Past event

Dr Mauricio Gonzalez-Forero (St Andrews): Why did the human brain size evolve? A way forward School of Psychology and Neuroscience Friday seminar series

The School of Psychology and Neuroscience seminar series presents a talk by Dr Mauricio Gonzalez-Forero of St Andrews University, titled “Why did the human brain size evolve? A way forward,” on Friday 13 September 2024, 1pm to 2pm. The seminar will be hosted by Dr Maarten Zwart in Seminar Room 1 and will also be accessible online via Teams.

Abstract:
The human brain is thought to be exceptionally adaptive. It has enabled us to control our environments and to thrive across the planet and beyond, with little indication that the human brain has exhausted its reach. The human brain's perceived adaptive nature and immense complexity have long made natural selection the only credible explanation for why it evolved. Despite this, I describe detailed modelling of human brain size development and evolution integrated with data that finds that the human brain size may not have evolved due to direct selection for it, but as a byproduct of selection for something else, specifically increased ovarian follicle numbers. In these results, ecology and seemingly cumulative culture are found to cause hominin brain expansion, yet not by increasing selection for brain size or cognition as widely believed but by generating the genetic correlation between brain size and ovarian follicles that expands the brain, a correlation supported by recent empirical evidence.
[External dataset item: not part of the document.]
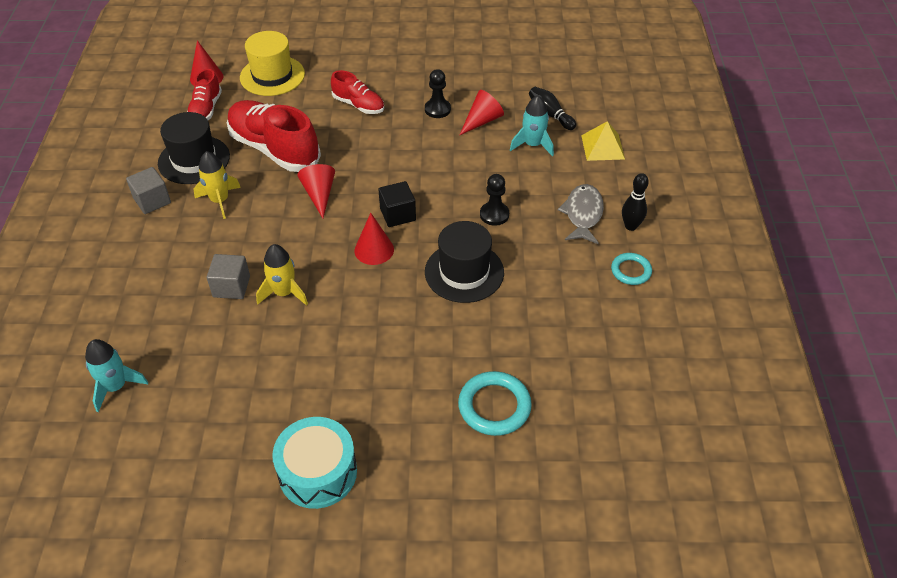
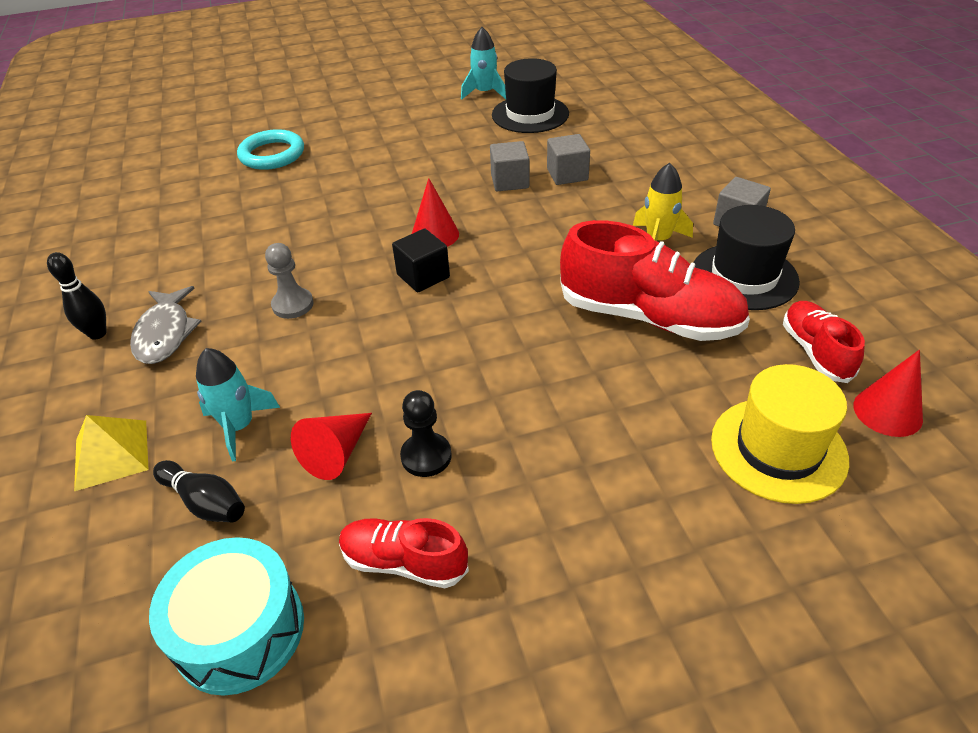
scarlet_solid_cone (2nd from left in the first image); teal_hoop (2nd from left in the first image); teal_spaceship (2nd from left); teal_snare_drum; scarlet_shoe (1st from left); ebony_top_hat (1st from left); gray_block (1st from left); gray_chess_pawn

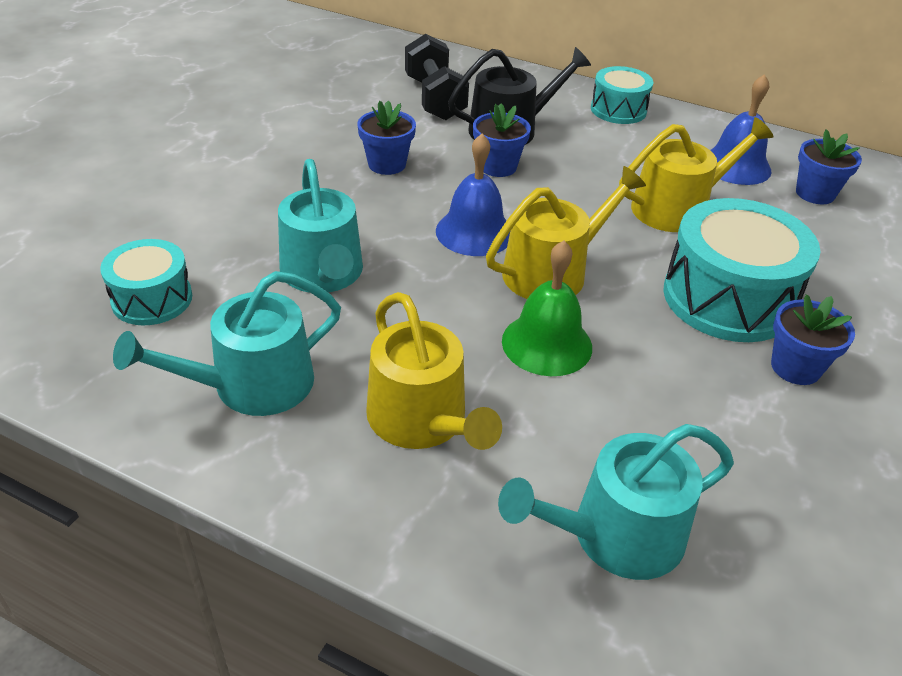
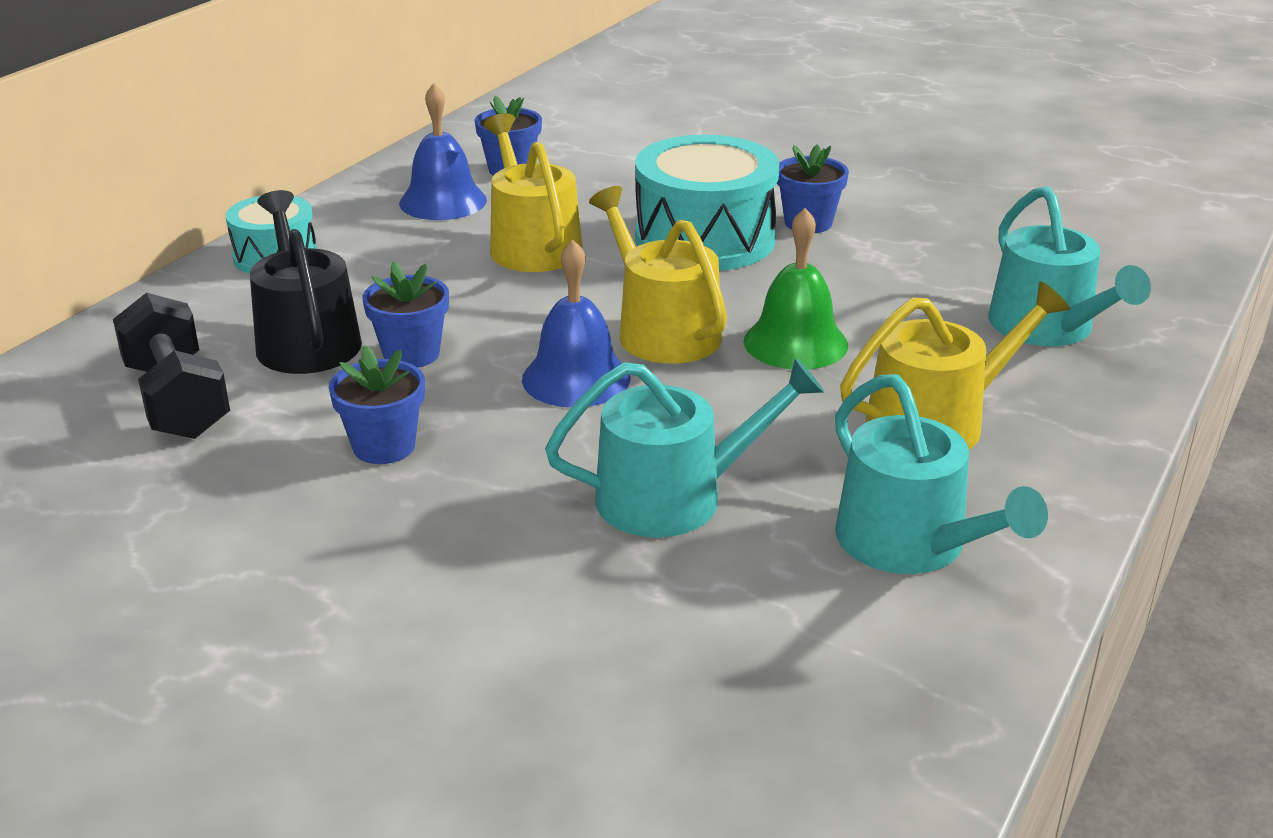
teal_snare_drum (1st from left in the first image); ebony_hand_weight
These results entail the intriguing possibility that the large human brain size may be a spandrel rather than adaptation and warn against persistent practices of considering adaptiveness or directional evolution as necessarily caused by selection. I discuss how these results so far only show why the human brain size could have evolved and how building upon this approach offers a way forward to pursue the sometimes-thought unanswerable question of why the human brain size actually evolved.